Musicians go through some shit while making a record sometimes: health issues, personal upheavals, natural disasters. Mike Scheidt, leader of Oregon doom trio Yob, contracted acute diverticulitis during the writing process for the band’s new album, Our Raw Heart.

“I had two surgeries, almost died a couple times in the process, got [a staph infection] and shingles, and had an ileostomy bag for three weeks,” he explains by phone from his home in Eugene. “I didn’t know if I was gonna be able to sing again, or if we were gonna be a band again. I didn’t know if I was gonna live long enough to show my bandmates the stuff I was working on.”
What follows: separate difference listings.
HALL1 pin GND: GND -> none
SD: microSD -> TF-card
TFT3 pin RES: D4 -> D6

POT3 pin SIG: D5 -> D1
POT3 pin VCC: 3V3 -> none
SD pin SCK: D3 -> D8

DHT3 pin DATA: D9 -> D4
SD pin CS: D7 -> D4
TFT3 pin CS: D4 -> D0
As the album’s tolling rawness attests, Scheidt persevered.

“As each stage passed and I was eventually able to show my bandmates the music and to start building my voice back up, we realized we had a group of songs we felt strongly about. Rehearsing and recording them, and having a new album all in the same year … it was quite a journey.”

An odyssey that continues, as Yob hits the highway. Meanwhile, Scheidt’s determined that Our Raw Heart not be defined by his troubles.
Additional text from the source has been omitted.